Horror

This story contains themes or mentions of physical violence, gore, or abuse.

The Taste of Damnation

His blood was cold on my tongue. It flowed slowly and thickly, clots running through it made me want to gag. Its iron tang overlaid the acrid flavour of rotted meat that came from the hand clamped over my mouth. I had bitten my attackers finger in the hope that it would persuade him to let go of me.

It didn’t work. In fact the favour was returned, with interest.

I felt his teeth tear into my throat. They weren’t sharp. They opened my neck, not by cutting, but by ripping the skin apart with brute force. Moments passed by agonisingly as he chewed through muscle and sinew until he found a major blood vessel.

I wanted to flee from the pain into the dark embrace of unconsciousness, but I was held awake, aware of my every exposed nerve ending. In fact, as the pain increased, so did the clarity of my mind. I could feel my blood flowing into his mouth even as I could feel his blood insinuating itself down my throat and into my stomach.

My heart began to slow.

They say that, as your life ends, it passes before your eyes. This proved to be true for me. Memories began to crowd into my head. I fled into them.

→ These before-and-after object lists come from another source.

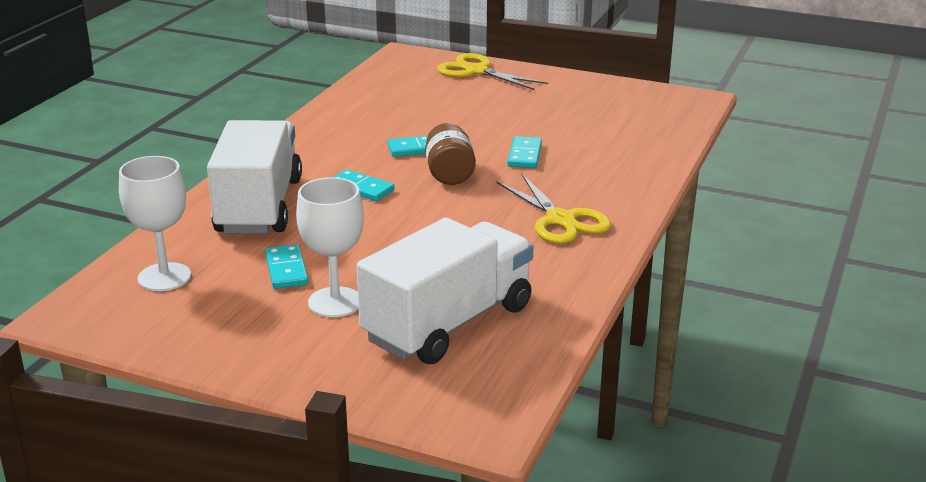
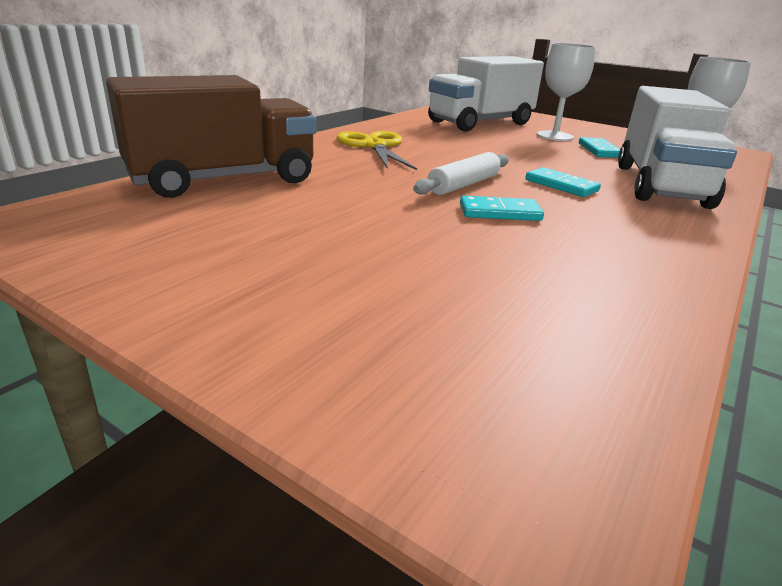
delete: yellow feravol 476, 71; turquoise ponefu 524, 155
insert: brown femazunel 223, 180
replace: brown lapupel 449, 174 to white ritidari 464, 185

I found myself, nine years old, sitting on the topmost branch of the tree in the churchyard, brimming with pride in my athleticism. My scraped knees were an irrelevance at worst, and a medal of honour for the effort involved otherwise. (My neck pulsed in renewed agony; colour leached from the world and the memory dissipated like a dream that bursts on waking.)

In its place, I lay at the bottom of the tree crying after yet another failed attempt. The bitterness of failure merged with the taste of cold blood in my mouth, fixing the pain and frustration in place. I knew that I had once held the joy, but it was no longer there.

(A flash of insight. This thing on my back, in my neck, was not just drinking my blood, it was taking my joy, all my memories of pleasure were going to be pulled away. I would be left empty. I had to find a way to resist, but…)

I remembered the birth of my child, Adam. I could see him in my arms. He was a huge baby when he came out, over 10lb. His head nestled in the crook of my elbow, his nappied backside rested on the palm of my hand while his feet dangled below. (No! Don’t take this!) I walked around the intermediate care ward. The doctors were worried that because of his size he might need more nutrients than a mother might be able to give him.

Another father balanced his tiny daughter in the palm of his hand. He stared unbelievingly at Babyzilla in my hands. I laughed inwardly at my competitive streak. Adam was the largest newborn baby I had ever seen, he was the size of my entire life. A wave of love, stronger than I had ever felt broke over me. (No, don’t forget! Please let me keep this!) I looked Adam in his pale grey eyes, tried to fix them there for all time.

The memory faded, torn violently away from me, leaving only the knowledge that I had once felt that amazing purest love for a helpless infant.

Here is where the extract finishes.